Further, state-of-the-art SVS systems often produce unintelligible output, even given pairs of melody and text with high rhythmic compatibility (such as the original melody and lyrics). To synthesize singing with higher intelligibility than existing SVS systems, the system 100 modifies outputs from text-to-speech systems to sound more musical (at the cost of naturalness). Accordingly, the system 100 modifies the output of text-to-speech systems to conform to the generated melody using signal processing, sacrificing the naturalness of SVS systems in favor of intelligibility. As a result, the system 100 generates a new melody based on the constraints of both user music context (tempo, harmony) and text context (prosody, syllables), inpainting a new melody that stylistically fits the current song and the message, resulting in better musical integration and better intelligibility. Using computer speech recognition as a proxy for human intelligibility, the TTS-based system 100 achieves higher intelligibility than one based on SVS.

Input Pre-Processing

By way of further detail of the system 100 described in FIG. 1, input module 208 first receives user music and notification text. Next, the system 100 requires pre-processing 202 of the user music and notification text to extract essential information for melody generation and voice modification at stage 203. The system 100 assumes access to a symbolic representation of the listener's music, including melody notes, chords, and the click track. This information can be retrieved by the pre-processing module 209 from a database (such as Hooktheory's THEORYTAB), which contains manually labeled annotations for thousands of songs, or automatically transcribed from audio. If access to this information is not available, the system 100 can generate the symbolic representation.

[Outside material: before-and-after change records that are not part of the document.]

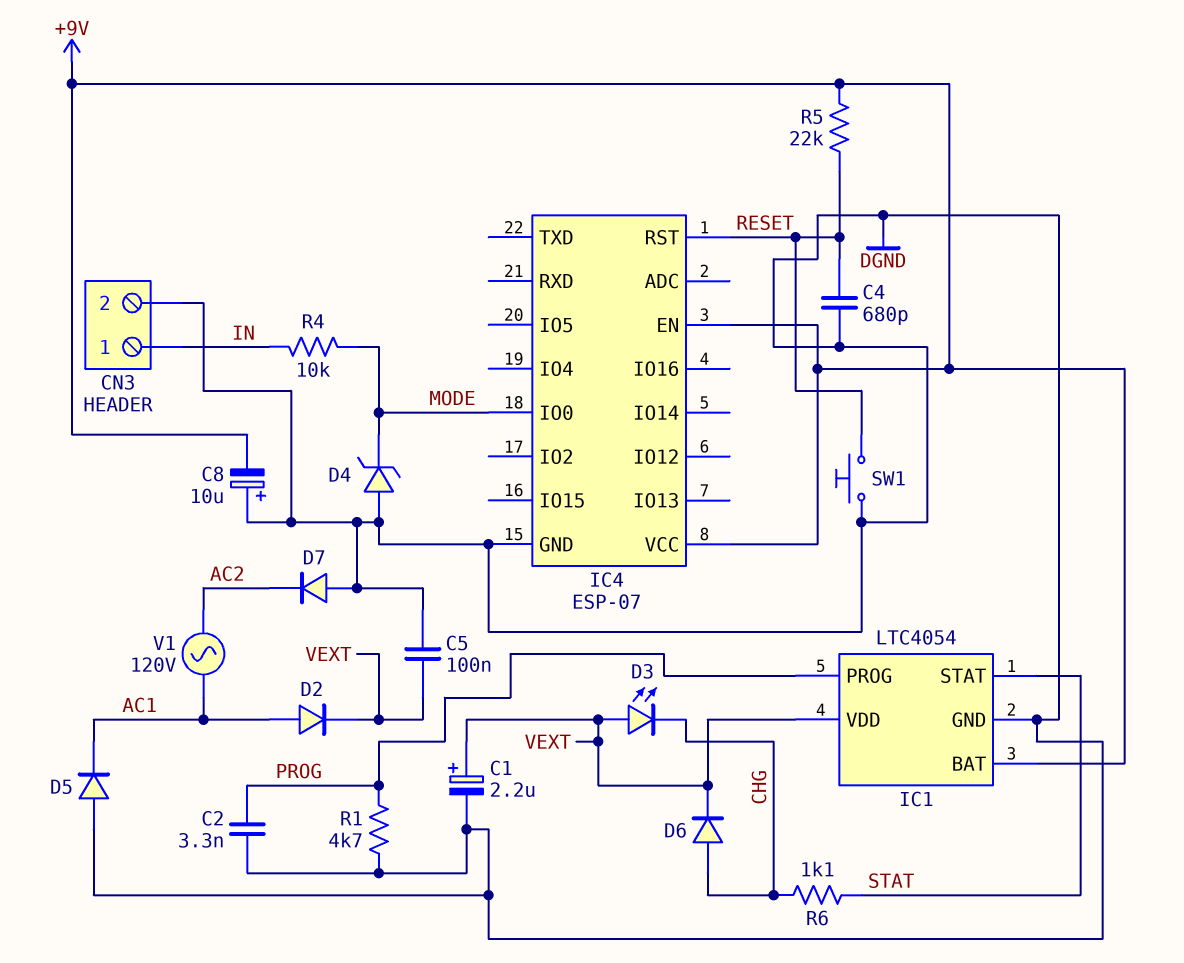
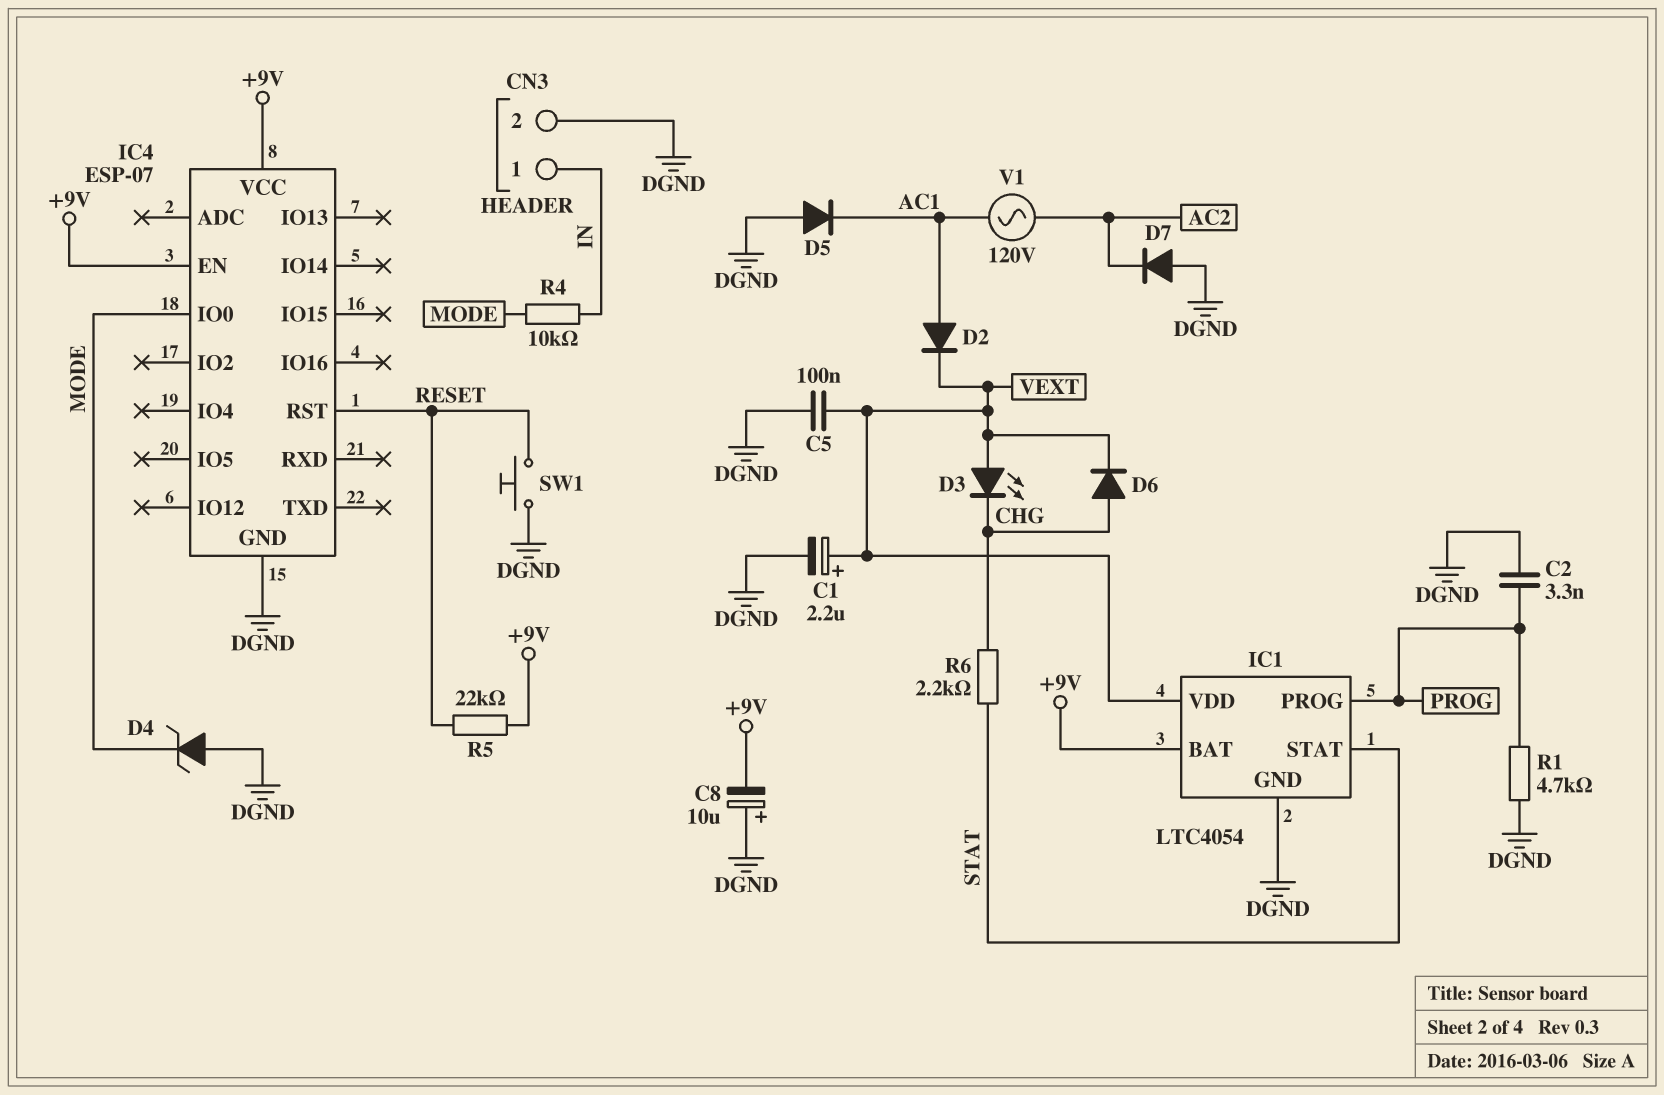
C4: 680pF (DGND, RESET) -> none
R6: 1.1k (CHG, STAT) -> 2.2k (CHG, STAT)

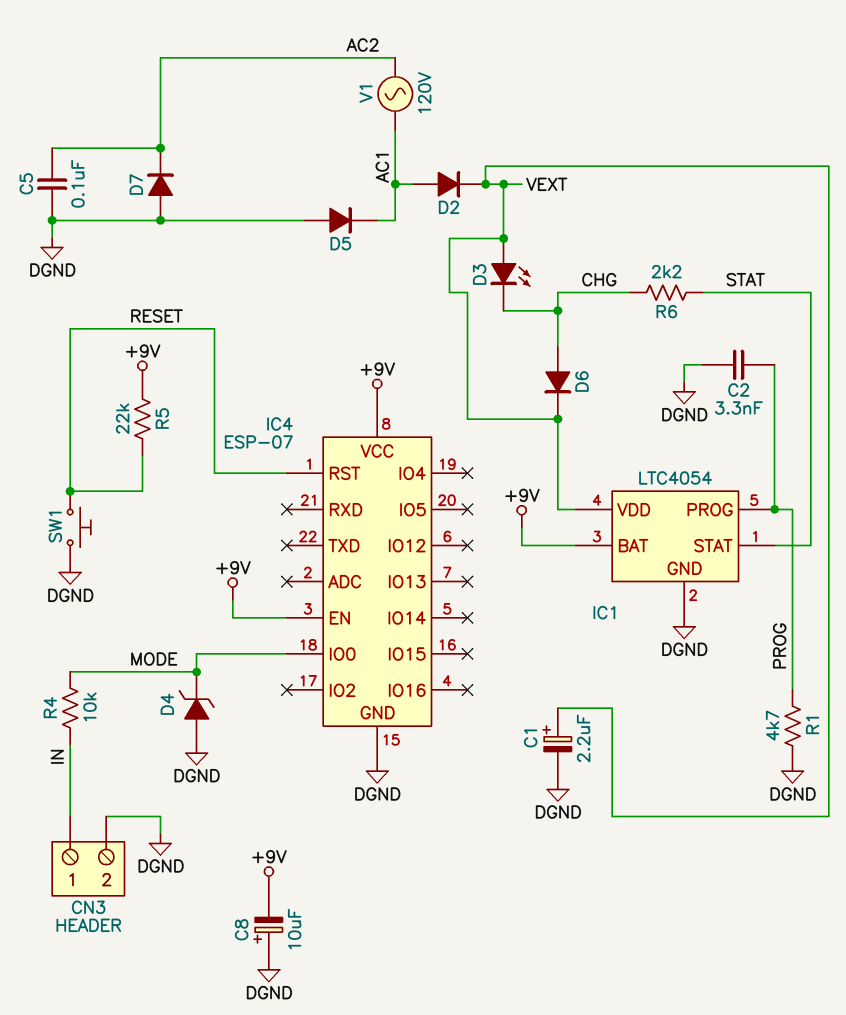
C5: 100nF (DGND, VEXT) -> 100nF (AC2, DGND)

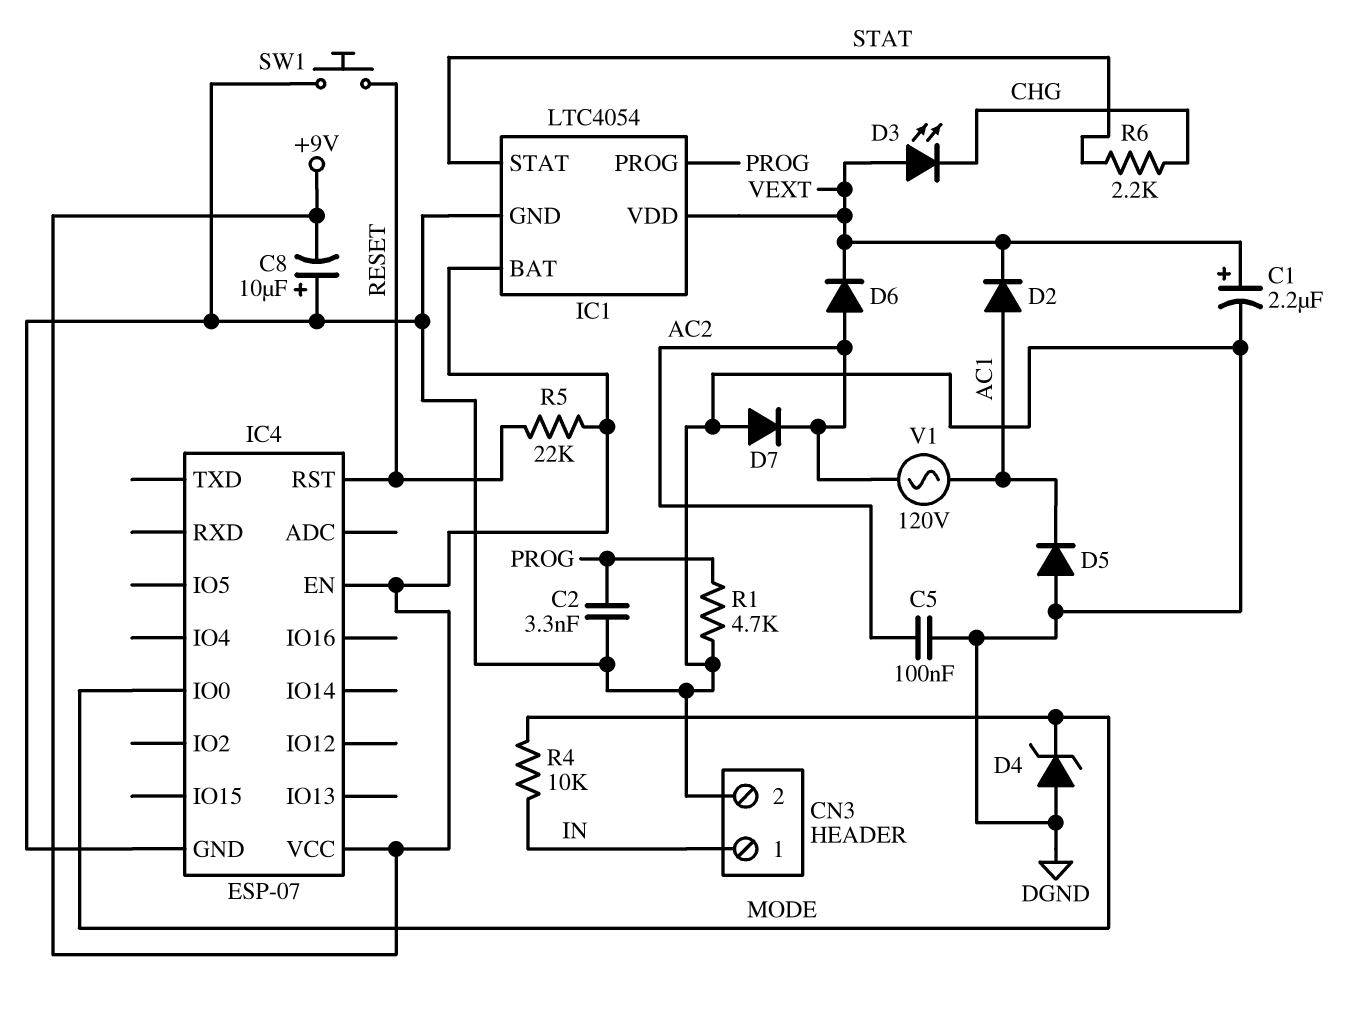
D6: diode (A CHG, K VEXT) -> diode (A AC2, K VEXT)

Again, to ensure intelligibility, the system 100 modifies audio outputs of text-to-speech (TTS) systems to create a singing voice synthesis system with high intelligibility. The process involves synthesizing the text as speech audio, estimating the onset time of phonemes, and grouping phonemes into syllables. By way of example, from an input text notification to the system 100, an off-the-shelf TTS system is used to synthesize the text as speech audio. Then, the speech audio and text transcript is input into an off-the-shelf forced alignment system to estimate the onset time of phonemes in audio. Finally, the phonemes are grouped into syllables by filtering through vowels, ensuring that only one vowel was present in each cluster of phonemes, yielding an ascending list of syllable timestamps [t 1, …, t L]. Here, L is the number of syllables in the original text transcript, and t i is the estimated onset time of syllable i. To remove initial silence, the system 100 can shift all timestamps and the audio by a constant amount of time, such that t 1 = 0. The list of syllable timestamps will later be used in both melody generation and voice modification steps. FIG. 3 shows the details of the pre-processing stage 202. As shown in FIG. 3, the system 100 is able to estimate musically relevant prosody information by estimating the onset times for each syllable.

Generating New Melodies

At stage 203, the system 100 generates new melodies that fit both the detected or retrieved musical context and the natural spoken rhythm of the notification text. There may be some parts of the original melody that are not suitable for the text. Hence, to produce natural-sounding results, the system 100 may generate melodies with awareness of both the musical context and the notification text.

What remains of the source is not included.